MMT: pathophysiology of arrhythmias Flashcards
What are class I anti-arrhythmic drugs?
Sodium channel blockers
What are class II anti-arrhythmic drugs?
Beta blockers
What are class III anti-arrhythmic drugs?
Potassium channel blockers; they prolong the refractory period
What are class IV anti-arrhythmic drugs?
Calcium channel blockers
In an ECG, what does P represent?
Atrial depolarization
In an ECG, what does QRS represent?
Ventricular depolarization
In an ECG, what does T represent?
Ventricular repolarization
What is the PR interval?
AV node conduction time
What is the QT interval?
Describe the action potential seen in the SA node.

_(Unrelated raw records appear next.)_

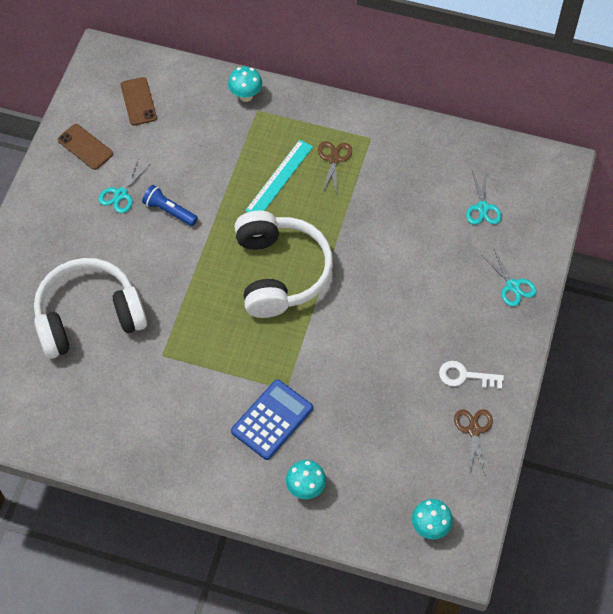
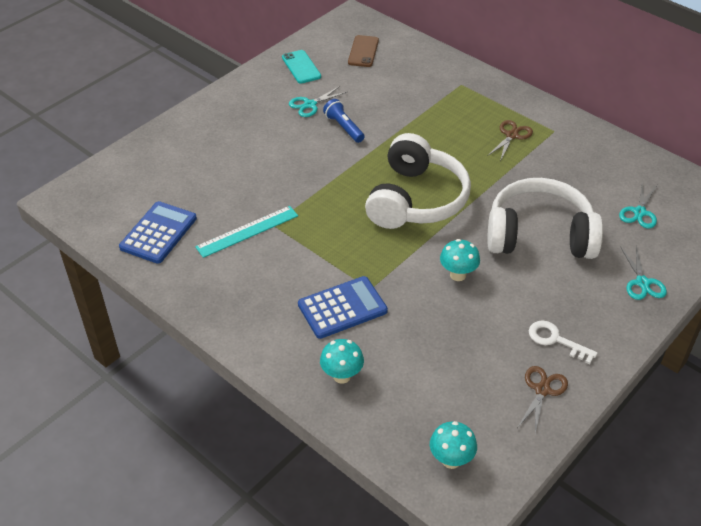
camera: 25 degrees right, 15 degrees down
(59, 409) = (158, 233): none -> blue calculator
(85, 147) = (301, 67): brown phone -> turquoise phone
(89, 317) = (228, 177): white headphones -> white headphones (539, 235)
(246, 96) = (456, 72): turquoise mushroom -> turquoise mushroom (458, 275)
(279, 178) = (454, 134): turquoise ruler -> turquoise ruler (247, 231)

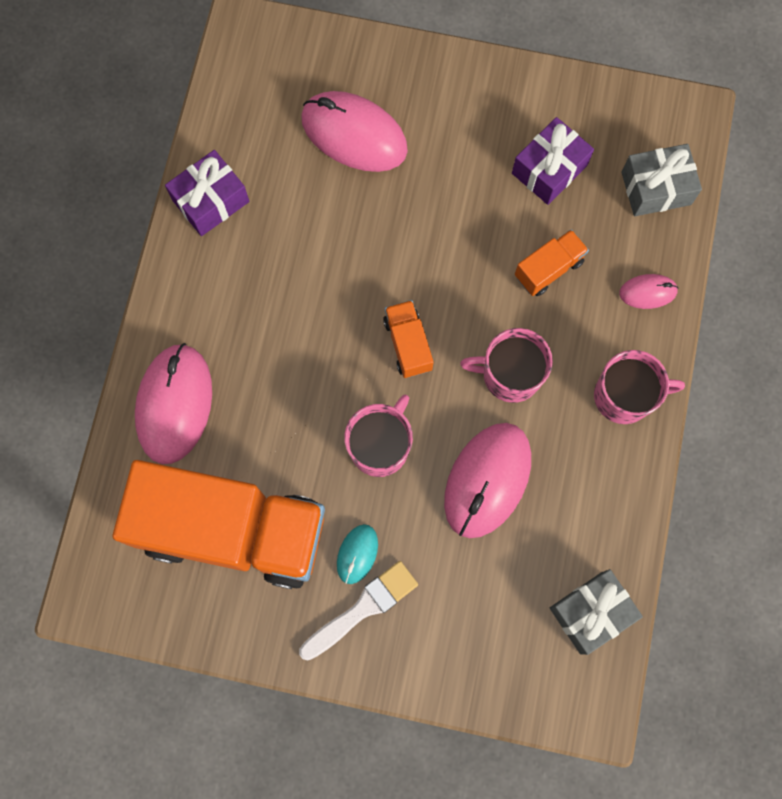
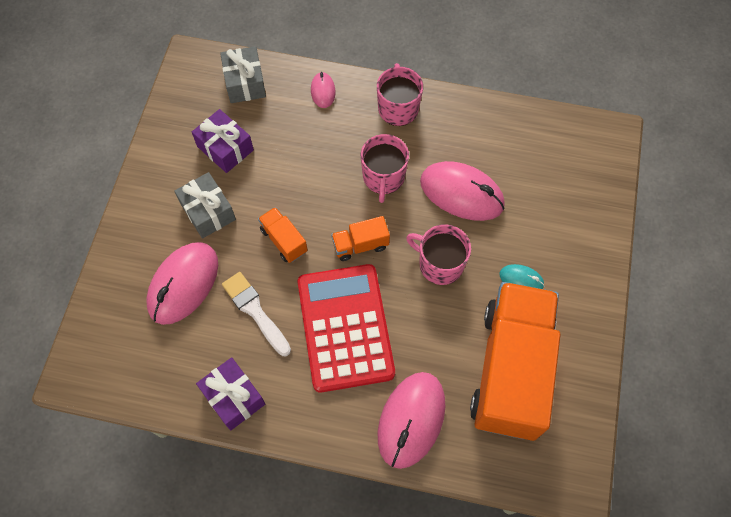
camera: 90 degrees left, 10 degrees down
(174, 404) = (411, 420): pink mouse -> pink mouse turned 75 degrees counterclockwise
(294, 326) = (345, 327): none -> red calculator
(362, 609) = (560, 276): white brush -> white brush (255, 311)
(548, 269) = (303, 151): orange truck -> orange truck (284, 240)
(591, 613) = (548, 133): grey gift -> grey gift (208, 211)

A gradual action potential with an upstroke at phase 4 that represents a gradual depolarization due to the actions of the funny current.
Describe the action potential seen in the atria.
A very fast upstroke in depolarization due to fast sodium currents. It has a short duration.
Describe the action potential seen in the AV node.
Very similar to the SA node; a more gradual depolarization is seen. The conduction system is relatively slow, which allows the ventricles to fill.
Describe the action potential of Purkinje fibers.
Its phase 4 is very flat, and the upstroke of depolarization is very sharp and rapid. Its repolarization is more gradual/slow.
Compare the resting membrane potential of the SA and AV nodes with that of myocytes.
Myocytes have a more negative resting membrane potential of around -90, while SA and AV nodes are at around -50.
Compare the action potential of SA and AV nodes with that of myocytes.
Myocytes have a very flat phase 4, a quick depolarization, and a longer lasting period of depolarization. SA and AV nodes have a less flat phase 4 and a gradual depolarization. The period of depolarization is shorter, and repolarization is more gradual.